In Kong, filmmaker Carl Denham played by Robert Armstrong must find a leading lady to finish his movie. So he gets Ann Darrow played by Wray for the price of a meal. Remember the depression? The love interest for Wray, not counting the big ape, is John Driscoll played by Bruce Cabot. Cabot had a career that lasted over 30 years, mostly playing tough guys. He also managed to appear in The Son of Kong (1933) and Mighty Joe Young (1949).
You all know Bruce Cabot whether you know it or not. Moving from a leading man to a sidekick role Cabot became a regular feature in most John Wayne movies such as The Comancheros (1961), Hatari! (1962), McLintock! (1963), In Harm’s Way (1965), The War Wagon (1967), The Green Berets (1968), Hellfighters (1969), The Undefeated (1969), Chisum (1970), and Big Jake (1971), a movie that has more quotable lines than an episode of “Game of Thrones.” Cabot became Wayne’s on-screen and off-screen drinking buddy.
The native Chief was played by Noble Johnson, great name. Johnson was a childhood friend of Lon Chaney, star of Phantom of the Opera (1925) and father of the best Wolf Man ever. Johnson was an African American that had a great career playing bit parts and side characters of various races. His roles include Cecil B. DeMille’s The Ten Commandments (1923) and The Thief of Baghdad (1924).
A Mexican actor, Steve Clemente, a.k.a. Clemento played the Witch King or as we would know it witch doctor. He also reprised this role in The Son of Kong (1933).
The movie tells the story of an island tribe that is living on the toenail of a beach while most of the island is behind a great wall with a huge gate. We will talk more about this gate in a minute. It is clear that the natives have canoes so why they didn’t leave the island for a more ape friendly place.
The special effects artist was Willis O’Brien. While his work was groundbreaking and set the standards for the future. Unfortunately, he is probably best remembered for working with Ray Harryhausen on Mighty Joe Young (1949). Harryhausen went on to do the effects for Earth vs. the Flying Saucers (1956), The 7th Voyage of Sinbad (1958), Jason and the Argonauts (1963) and Clash of the Titans (1981).
Character Denham brings Ann Darrow to Skull Island to finish the film where they encounter the islanders.

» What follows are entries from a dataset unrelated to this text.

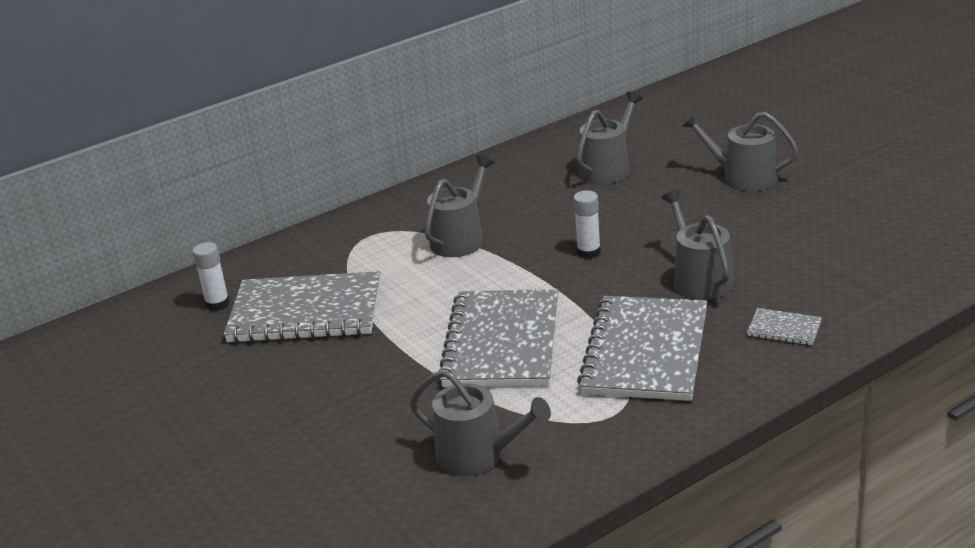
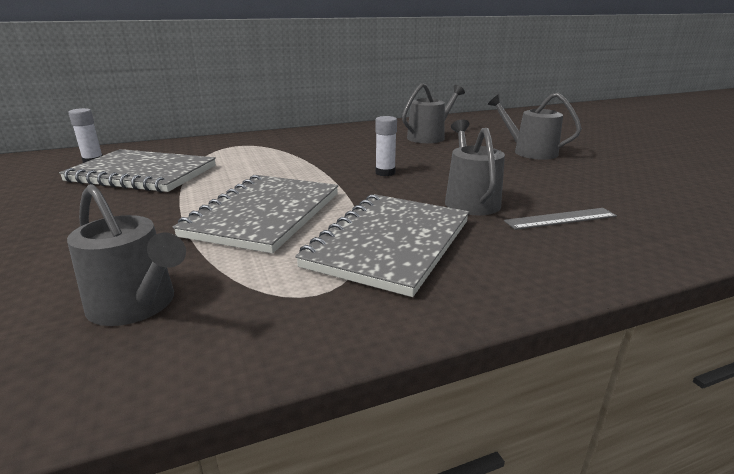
camera: 10 degrees right, 5 degrees down
(460, 239) = (296, 154): grey watering can -> none
(784, 329) = (544, 249): grey notebook -> none
(793, 287) = (560, 218): none -> grey ruler

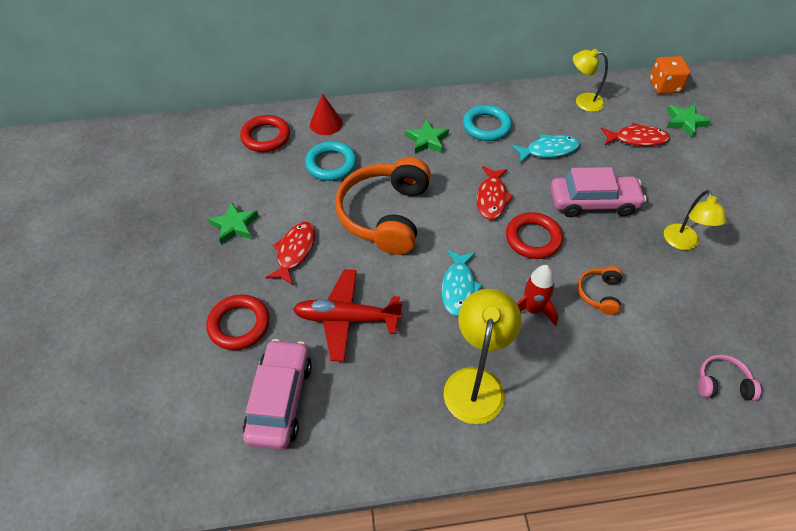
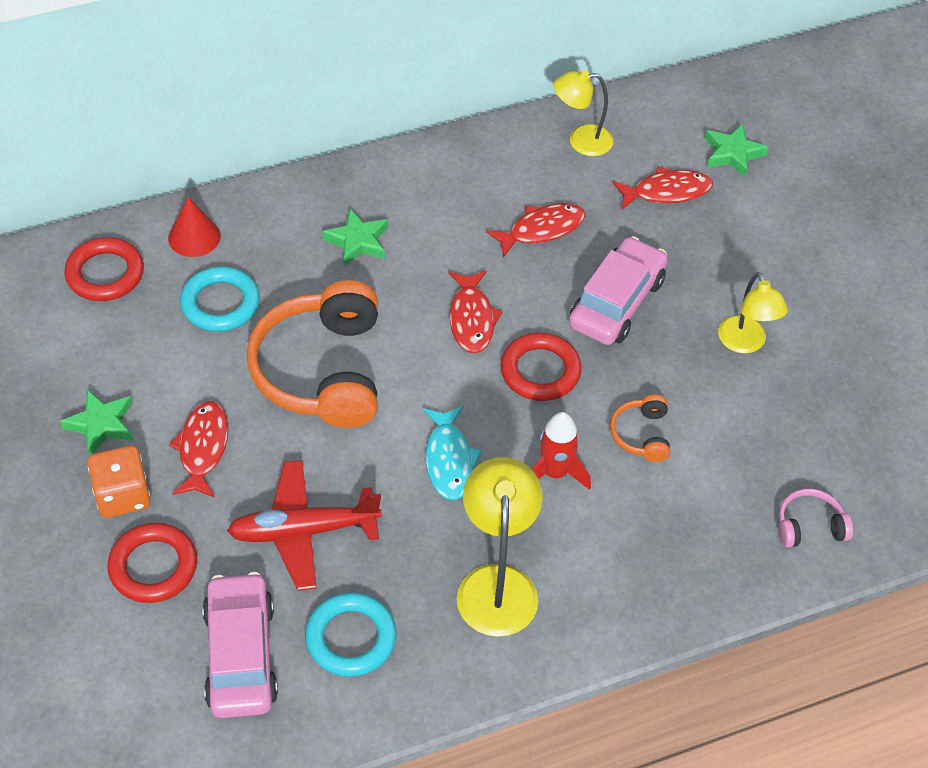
camera: 15 degrees left, 0 degrees up
(486, 126) = (443, 204): turquoise ring -> turquoise ring (351, 638)
(548, 150) = (541, 229): turquoise fish -> red fish
(593, 202) = (616, 302): pink car -> pink car turned 45 degrees counterclockwise
(664, 86) = (698, 97): orange dice -> orange dice (123, 495)

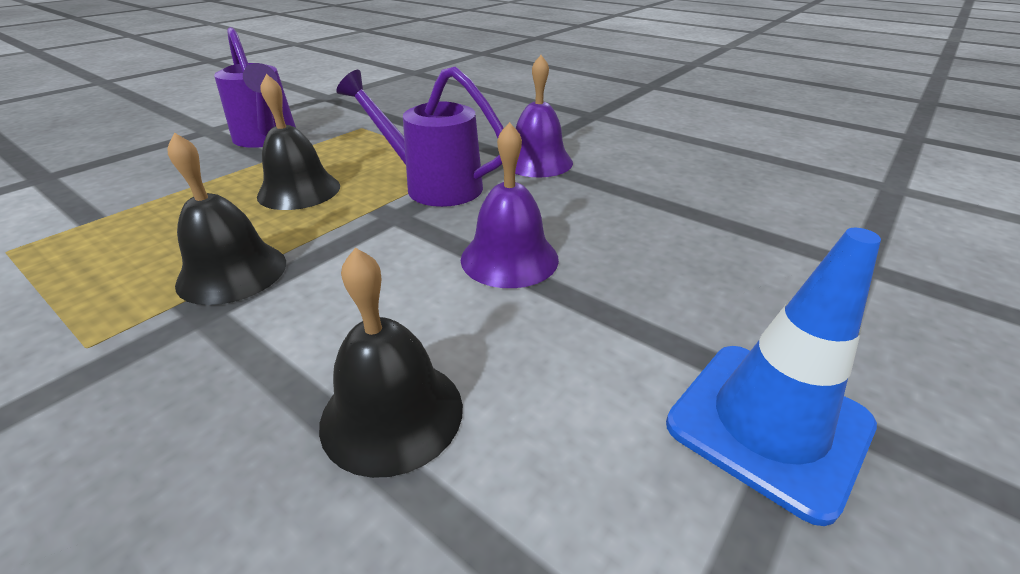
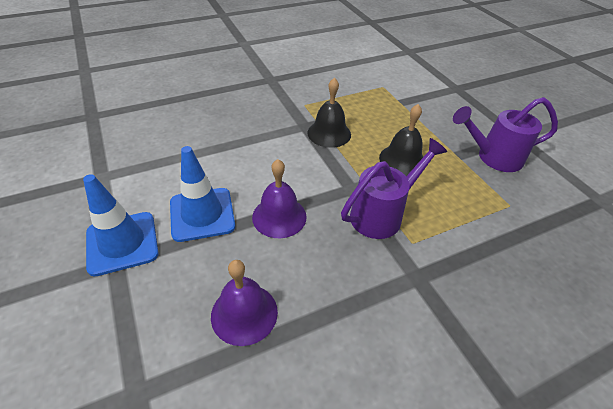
camera: 115 degrees right, 10 degrees up
(392, 413) = (218, 156): black bell -> none
(537, 162) = (397, 287): purple bell -> purple bell (244, 313)
(586, 345) = (202, 214): none -> blue traffic cone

After seeing Darrow’s blonde hair, the islanders decide right away that she will make a great sacrifice for what is presumed to be their god, Ani saba Kong!, King Kong. Racist much?
So now we come to the wall. The wall seems to be about 100 feet tall and is built to keep a 24-foot tall climbing ape out. The original posters said 60 feet. They also added a 25-foot tall gate so they could place their lunar inspired sacrifices when a 6-foot gate would do.
But I digress. So the natives use their canoes, remember the canoes, to steal Ann to feed to Kong. But Kong likes what he sees and carries Ann while he battles giant prehistoric and modern beasts. Of course, Denham and Cabot rescue Ann and capture the giant ape as well.
They whisk the beast to NYC where they crown and chain him. Feeling humiliated and longing for Ann he breaks free and goes on a rampage. After much mayhem, he captures Ann again and climbs to the top of the Empire State Building. Eventually, he frees her to protect her from the attacking bi-planes. He swats one of the bi-planes and it’s a real applause line for the underdog. In one of the bi-planes directors, Cooper and Schoedsack were filmed attacking the beast. Over 70 years later in his over-hyped version of King Kong, Peter Jackson cast himself and make-up man Rick Baker in the same scene. Generally, the folks that recognized Jackson though it was the coolest thing ever never realizing that there is nothing new under the sun.
But back to the plot
Eventually, Kong falls from the building, dying more from a broken heart than the bullets he was hit with.
World-Famous Short Summary – Country boy goes to town and falls for a big-city girl. Things end badly for the boy.